The Bank of England - in its Quarterly Inflation Report - said that its central forecast for inflation is for inflation to peak at 4.4% this year before easing to the 2 % goal by the middle of 2012. It would then actually fall below the target by the end of the forecast period.

We saw yesterday, consumer prices were up 4%, which is double the target rate.


As we can see from the chart above, we have exceeded 3% for almost a year now. Still, this forecast by the bank doesn't call for rate hikes, and instead sees inflation going away on its own. That's a less aggressive posture than the markets had been pricing in following the last BoE Meeting Minutes.

BoE Governor Mervyn King wanted to tone down any notion that the bank had already decided to raise rates at a certain time.

From Bloomberg: King Says Bank of England May Keep Rate at Record Low for Months to Come

Some people are running ahead of themselves in saying that we are pre-announcing, or we're laying the ground, for a rate rise, King told reporters in London today.
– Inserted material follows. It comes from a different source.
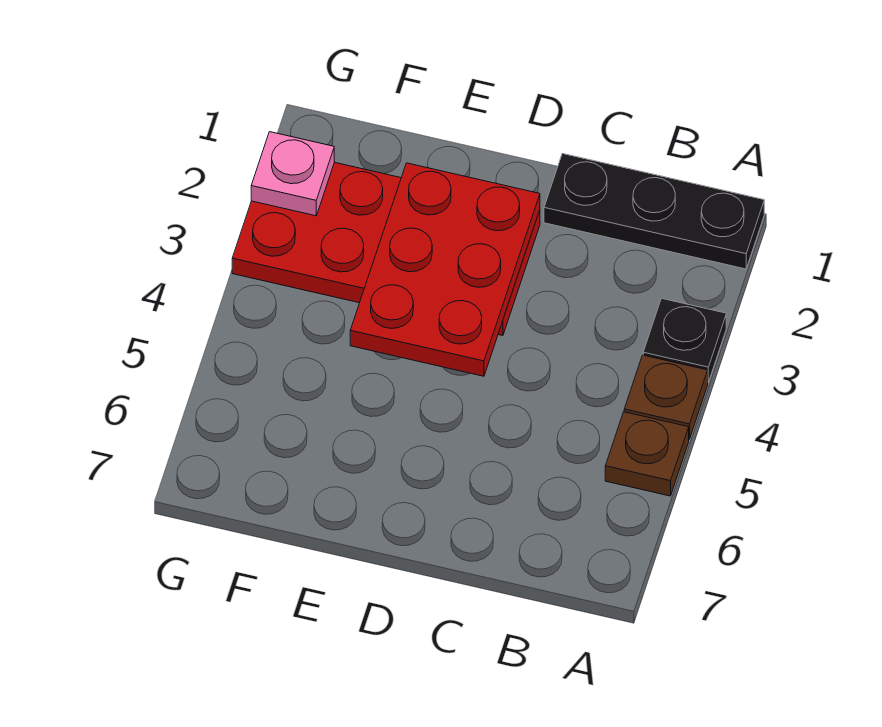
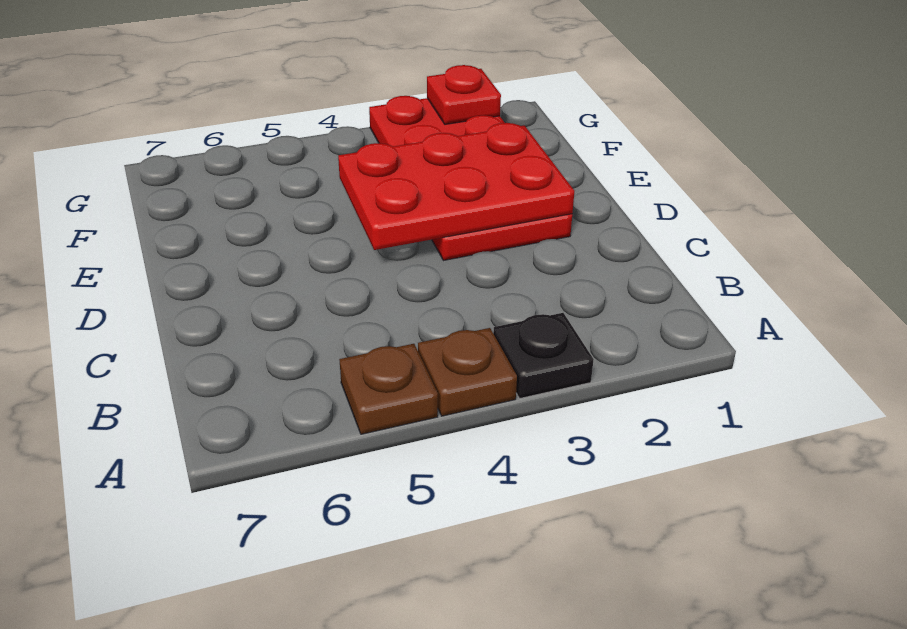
black plate A1:C1 level 1 -> none
pink plate G2 level 2 -> red plate G2 level 2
That decision has not been taken and it won't be taken until we get to the next meeting, or the following meeting and it may be many quarters before we do anything.

With these enormous challenges which few of us have experienced in our lifetime, with these big and difficult judgments about whether inflation expectations might pick up, about what will happen to the future path of inflation, how much spare capacity is there, surely this is the sort of time when you'd expect differences in view and judgment on the committee, King said.

The best collective judgment of the committee is that the chances of inflation being above or below the target are broadly equal, King said. The recovery is unlikely to be smooth.

There's disagreement but it seems again that King is trying to posture to tone down expectations about a rate hike in the near future. That will be GBP negative, though we have to see how the bond markets react to such news.

GBP/USD - 1 Hour Chart (7:50AM ET): GBP Slides 0.6%


In the GBP/USD we saw the pair fail to rally past 1.6189, and fall down to 1.6040 prior to the start of NY trading. That undoes the bullish action we saw in the GBP yesterday.

Yesterday, the release of the CPI helped give the GBP a nice rally, as it broke through a downward resistance trendline that we were looking at in the 4 hour.


Today's action strongly nullifies that bullish attempt. We have several pivots to test to the downside, and it didn't help the Pound's cause that the number of Britons claiming unemployment claims unexpectedly rose in January.

From Reuters: UK jobless claimant count rises, wage growth subdued

The number of Britons claiming unemployment benefit rose unexpectedly last month while the total number out of work also climbed in the three months to December and pay growth slowed, official data showed on Wednesday.

The figures highlight the fragility of Britain's labour market even before the bulk of the government's austerity measures take effect. The Office for National Statistics said the number of people claiming jobless benefit rose by 2,400 last month. Analysts had forecast a fall of 3,000.

The number of people without a job on the wider ILO measure rose by 44,000 in the three months to December to 2.49 million. The jobless rate held steady at 7.9 percent as expected.

With an uneven recovery, a BoE that is trying to temper expectations about a rate hike, and signs of strain already in labor markets prior to the bulk of austerity measures means the fundamental picture around the GBP is somewhat shaky. We'll see if this downtrend we've see since the start of February continues now that we pulled back strongly from 1.62 area.